Shrinking lung syndrome: vanishing in non-rapid eye movement sleep

Shrinking lung syndrome is a rare complication of systemic lupus erythematosus; its impact on sleep-disordered breathing is not well understood. We describe a case of a 36-year-old female with systemic lupus erythematosus experiencing shrinking lung syndrome and frequent pain crises. We review manifestations of her disease during non-rapid eye movement (NREM) and rapid eye movement sleep. Shrinking lung syndrome with its restrictive physiology and associated diaphragmatic myopathy is expected to decrease minute ventilation during NREM and rapid eye movement sleep. Normalization of respiratory rate during NREM, as opposed to rapid eye movement and awake state, should alert clinicians to dysfunctional breathing that is suppressed in NREM when cortical breathing is overridden by involuntary breathing.
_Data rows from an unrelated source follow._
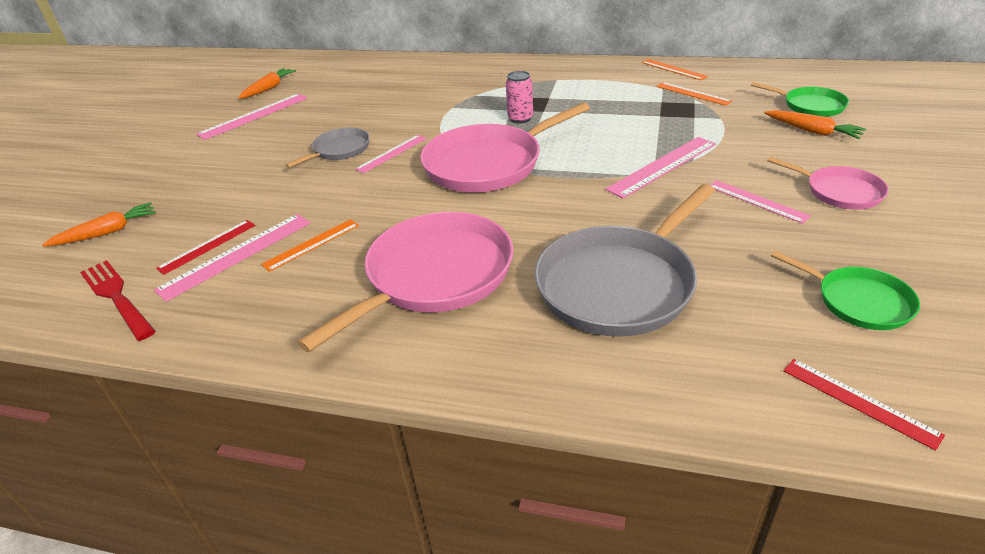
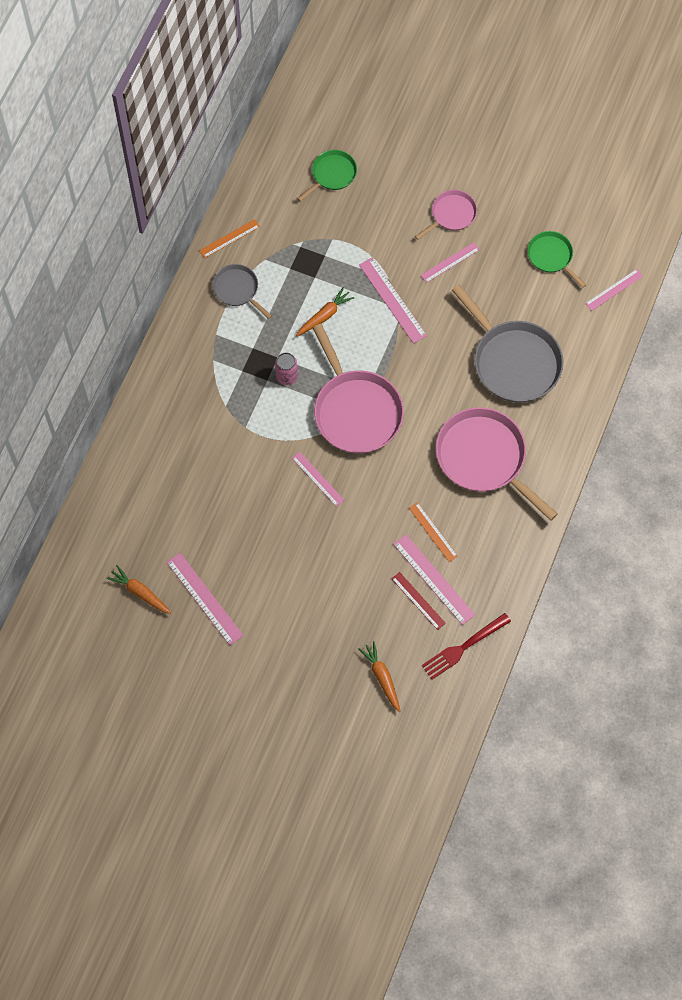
camera: 85 degrees left, 30 degrees up
(339, 150) = (299, 519): grey pan -> grey pan (237, 289)
(693, 93) = (283, 241): orange ruler -> none
(812, 131) = (371, 192): orange carrot -> orange carrot (324, 315)
(859, 301) = (551, 256): green pan -> green pan turned 90 degrees counterclockwise
(859, 401) = (614, 290): red ruler -> pink ruler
Recognition of dysfunctional breathing disorders by sleep providers is important for addressing all contributors to dyspnea in patients with systemic lupus erythematosus; polysomnogram can be a valuable tool in detecting incongruent ventilation parameters that deviate from expected NREM and rapid eye movement norms and point to dysfunctional breathing disorders. Abnormalities in respiratory rate and gas exchange that improve or vanish in NREM sleep can serve as an additional diagnostic clue of dysfunctional breathing disorders. CITATION: Saleh D, Loewen A. Shrinking lung syndrome: vanishing in non-rapid eye movement sleep. J Clin Sleep Med. 2023;19(11):1975-1979.